The possible precision of VA methods continues to be debated. For public health monitoring, the greatest precision is needed to distinguish between causes that might be the targets of viable interventions. Generating possible multiple causes of death is likely to more accurately reflect the interactions between different diseases that lead to death and more realistically highlight the dominant morbidity and mortality burdens at the community level. Insisting on single causes of death could distort estimates of overall mortality and potential gains from health interventions. Weighting single deaths among several causes could complicate analysis and comparison with other studies[20, 32]. However, previous work with InterVA data has incorporated this approach successfully[12, 13]. InterVA-M may also be well suited to public health monitoring using the established standards of the international death certificate (ICD-10), which allows for multiple causes in a causal pathway leading to death, however further consideration of interpreting the sequencing of events in InterVA-M is needed.
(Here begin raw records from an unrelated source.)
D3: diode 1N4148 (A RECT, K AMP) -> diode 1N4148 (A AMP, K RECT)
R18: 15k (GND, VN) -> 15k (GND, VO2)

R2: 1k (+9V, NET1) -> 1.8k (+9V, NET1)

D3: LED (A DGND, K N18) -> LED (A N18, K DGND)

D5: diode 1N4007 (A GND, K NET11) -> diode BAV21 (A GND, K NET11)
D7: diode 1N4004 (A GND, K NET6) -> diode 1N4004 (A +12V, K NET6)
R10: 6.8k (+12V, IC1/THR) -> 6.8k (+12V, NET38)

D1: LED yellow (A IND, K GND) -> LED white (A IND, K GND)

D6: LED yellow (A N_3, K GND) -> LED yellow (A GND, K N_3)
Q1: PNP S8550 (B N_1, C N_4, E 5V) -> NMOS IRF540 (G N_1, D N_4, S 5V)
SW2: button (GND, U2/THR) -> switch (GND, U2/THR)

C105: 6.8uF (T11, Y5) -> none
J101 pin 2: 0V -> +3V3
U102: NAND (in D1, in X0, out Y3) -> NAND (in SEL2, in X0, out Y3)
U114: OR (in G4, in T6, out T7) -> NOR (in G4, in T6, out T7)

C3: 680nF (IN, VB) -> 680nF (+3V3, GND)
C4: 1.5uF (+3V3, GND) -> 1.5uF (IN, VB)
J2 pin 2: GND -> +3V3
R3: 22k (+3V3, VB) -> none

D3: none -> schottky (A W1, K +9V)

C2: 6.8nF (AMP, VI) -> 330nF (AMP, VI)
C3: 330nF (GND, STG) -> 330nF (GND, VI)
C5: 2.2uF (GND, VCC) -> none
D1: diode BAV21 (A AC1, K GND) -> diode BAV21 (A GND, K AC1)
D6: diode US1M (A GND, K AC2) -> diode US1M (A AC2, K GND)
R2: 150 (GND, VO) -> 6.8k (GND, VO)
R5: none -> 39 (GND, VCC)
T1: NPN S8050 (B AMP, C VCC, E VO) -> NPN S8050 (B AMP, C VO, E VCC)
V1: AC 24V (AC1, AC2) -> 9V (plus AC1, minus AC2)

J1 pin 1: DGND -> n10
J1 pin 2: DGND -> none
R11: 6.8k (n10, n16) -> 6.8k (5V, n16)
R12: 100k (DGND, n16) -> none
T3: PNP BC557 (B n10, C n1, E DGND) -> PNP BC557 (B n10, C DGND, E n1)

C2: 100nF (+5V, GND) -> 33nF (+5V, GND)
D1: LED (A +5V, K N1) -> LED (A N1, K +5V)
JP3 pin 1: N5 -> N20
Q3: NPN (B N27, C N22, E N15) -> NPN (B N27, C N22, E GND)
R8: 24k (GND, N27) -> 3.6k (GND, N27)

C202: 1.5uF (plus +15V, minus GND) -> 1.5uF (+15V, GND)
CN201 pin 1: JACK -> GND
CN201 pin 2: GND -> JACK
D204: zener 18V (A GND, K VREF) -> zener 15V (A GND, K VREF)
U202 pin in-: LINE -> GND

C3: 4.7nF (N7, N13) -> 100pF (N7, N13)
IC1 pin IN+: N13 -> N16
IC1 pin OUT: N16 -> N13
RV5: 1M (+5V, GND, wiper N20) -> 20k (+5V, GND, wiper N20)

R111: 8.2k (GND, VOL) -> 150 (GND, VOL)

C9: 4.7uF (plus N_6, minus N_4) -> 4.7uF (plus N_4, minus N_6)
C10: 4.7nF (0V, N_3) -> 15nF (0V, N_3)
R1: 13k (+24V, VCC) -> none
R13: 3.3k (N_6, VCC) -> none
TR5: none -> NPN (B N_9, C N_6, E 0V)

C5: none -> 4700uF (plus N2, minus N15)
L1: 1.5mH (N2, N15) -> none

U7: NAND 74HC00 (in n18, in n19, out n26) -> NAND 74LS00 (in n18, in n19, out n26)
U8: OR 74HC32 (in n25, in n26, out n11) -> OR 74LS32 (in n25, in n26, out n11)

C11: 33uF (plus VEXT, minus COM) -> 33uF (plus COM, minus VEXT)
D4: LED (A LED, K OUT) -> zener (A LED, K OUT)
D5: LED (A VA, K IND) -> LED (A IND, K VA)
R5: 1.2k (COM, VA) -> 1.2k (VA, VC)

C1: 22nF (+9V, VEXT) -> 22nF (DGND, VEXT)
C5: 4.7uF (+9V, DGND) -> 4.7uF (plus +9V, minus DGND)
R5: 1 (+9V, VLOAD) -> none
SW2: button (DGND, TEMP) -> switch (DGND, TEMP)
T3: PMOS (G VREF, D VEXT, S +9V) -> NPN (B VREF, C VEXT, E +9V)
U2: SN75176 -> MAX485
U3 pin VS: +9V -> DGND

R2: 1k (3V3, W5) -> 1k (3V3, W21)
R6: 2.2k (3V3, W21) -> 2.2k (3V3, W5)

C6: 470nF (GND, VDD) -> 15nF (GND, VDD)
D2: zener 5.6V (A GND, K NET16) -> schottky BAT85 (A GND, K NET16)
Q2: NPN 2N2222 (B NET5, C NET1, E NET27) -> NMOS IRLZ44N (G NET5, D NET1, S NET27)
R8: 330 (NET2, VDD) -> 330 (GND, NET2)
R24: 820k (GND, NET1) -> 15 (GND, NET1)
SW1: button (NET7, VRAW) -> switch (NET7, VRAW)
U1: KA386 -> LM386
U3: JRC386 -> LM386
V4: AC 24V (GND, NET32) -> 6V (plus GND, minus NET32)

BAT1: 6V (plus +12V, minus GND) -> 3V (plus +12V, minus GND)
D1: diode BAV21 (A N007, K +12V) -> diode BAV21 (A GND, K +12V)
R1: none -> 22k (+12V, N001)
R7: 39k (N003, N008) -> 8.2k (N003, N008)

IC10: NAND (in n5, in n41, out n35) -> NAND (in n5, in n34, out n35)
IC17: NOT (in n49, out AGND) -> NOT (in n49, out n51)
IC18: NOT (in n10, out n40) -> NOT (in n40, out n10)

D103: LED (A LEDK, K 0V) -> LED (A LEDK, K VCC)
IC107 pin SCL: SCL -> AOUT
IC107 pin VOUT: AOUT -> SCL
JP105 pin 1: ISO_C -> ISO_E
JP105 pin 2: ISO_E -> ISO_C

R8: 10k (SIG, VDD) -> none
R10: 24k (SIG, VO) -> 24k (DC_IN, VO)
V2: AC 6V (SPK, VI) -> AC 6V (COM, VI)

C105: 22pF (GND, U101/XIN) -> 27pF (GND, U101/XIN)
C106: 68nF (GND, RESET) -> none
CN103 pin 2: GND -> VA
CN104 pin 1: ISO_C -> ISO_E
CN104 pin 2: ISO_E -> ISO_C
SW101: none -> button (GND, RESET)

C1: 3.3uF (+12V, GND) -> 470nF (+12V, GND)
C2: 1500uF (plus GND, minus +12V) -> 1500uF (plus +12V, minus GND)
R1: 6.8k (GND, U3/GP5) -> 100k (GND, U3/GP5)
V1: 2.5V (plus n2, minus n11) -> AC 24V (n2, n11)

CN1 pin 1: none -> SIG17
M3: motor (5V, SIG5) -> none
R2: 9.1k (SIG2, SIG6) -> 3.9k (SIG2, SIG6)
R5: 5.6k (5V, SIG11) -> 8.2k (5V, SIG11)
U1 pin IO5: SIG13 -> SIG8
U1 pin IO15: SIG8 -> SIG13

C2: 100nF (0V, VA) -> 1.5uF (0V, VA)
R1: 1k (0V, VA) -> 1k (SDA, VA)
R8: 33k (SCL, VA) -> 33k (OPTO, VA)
The InterVA-M model will now move on to being reviewed by a further expert panel, drawn from a range of diverse settings, to review the indicators, possible causes and associated probabilities currently used in the model, together with conceptual and contextual issues regarding terminology and regional variation. A similar process for the all-cause model resulted in an improvement in its overall performance. To ensure that InterVA-M becomes an acceptable tool for use across the developing world, both in research and service settings, we hope to find opportunities for more robust validation studies. A pilot version of the InterVA-M model implemented on a handheld computer (PDA) which allows direct capture and interpretation of VA data is also under test. Meanwhile, the preliminary version of the model, as described here, can be downloaded from the InterVA website.